未来

バブみ道日丿宮組

お題:薄汚い彼女 制限時間:15分

未来

 拾い物をした。

「なにそれ?」

 それを見て、彼女はすごく嫌そうな顔をした。

「赤ん坊」

「それは見たらわかるよ! それをどうしてあなたが抱いてるのかって話よ!」

 ヒステリックだった。

「玄関前に置かれてて……」

 どうどうと彼女をなだめながら、リビングへと一緒に歩く。

 赤ん坊は、家の門の前にダンボールの中にいた。

「まさか、隠し子ってことはないでしょうね」

「そんなモテそうに見える?」

「知らない、知らない!」

 だんだんと足を何度も床に叩きつける。

 起きちゃうからやめてと、身振り手振り。

「今日は遅いから、警察に届けるのは明日にしようと思ってさ……」

「じゃぁ、一緒に行ってあげる!」

 こういうところが彼女のいいところだ。

「ありがとう」

 ふんと、踵を返して、彼女は赤ん坊が寝られるようにリビングに布団を敷いた。3枚敷いたところを見ると、僕らも今日はここで眠るらしい。

「寝てるのよね?」

「たぶんね」

 赤ん坊はすやすやと目を閉じてる。これが寝てる以外の状態だったら、なんというのだろうか。僕は知らない。

「なにこれ?」

 彼女は赤ん坊が身につけてたペンダントを大事そうに取り上げる。

 寝てるときに邪魔になるだろうし、問題ない。

 問題があるとすれば、

「見たことのない文字ね」

 そのペンダントがいったいなんなのか。そしてこの赤ん坊は誰なのかということだ。

「見て、ここ。数字のようなものがある。生まれた日なのかしら?」

 彼女がしめした部分には象形文字のようなもので、4つ連なってた。

「スマホでとってみよう」

 今のスマホは優秀で撮影したものをなんでも検索してくれる。

「1325年だって」

「嘘……。だって、今は2021年よ?」

 この文字が本当のことなら、この赤ん坊はかなりの過去に生まれたもの。もしくはペンダントがその年にできたものといえる。

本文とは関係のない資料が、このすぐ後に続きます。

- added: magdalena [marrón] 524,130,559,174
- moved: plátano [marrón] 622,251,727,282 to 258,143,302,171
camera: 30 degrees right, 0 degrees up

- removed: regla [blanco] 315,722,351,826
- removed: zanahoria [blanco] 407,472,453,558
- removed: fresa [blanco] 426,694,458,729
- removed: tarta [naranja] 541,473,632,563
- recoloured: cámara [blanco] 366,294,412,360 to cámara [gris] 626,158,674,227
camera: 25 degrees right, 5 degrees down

「まぁいいわ。明日どうせ別れるんだもの。深入りはやめましょ」

「……そうだね」

 警察に連れて行ったとしても、保護の関係上僕らが結局のところは面倒を見そうな気がするが、何も言わないことにする。

 そうして、僕らは娘に出会った。

 数年後に行方不明になる娘に、今日出会ったのだった。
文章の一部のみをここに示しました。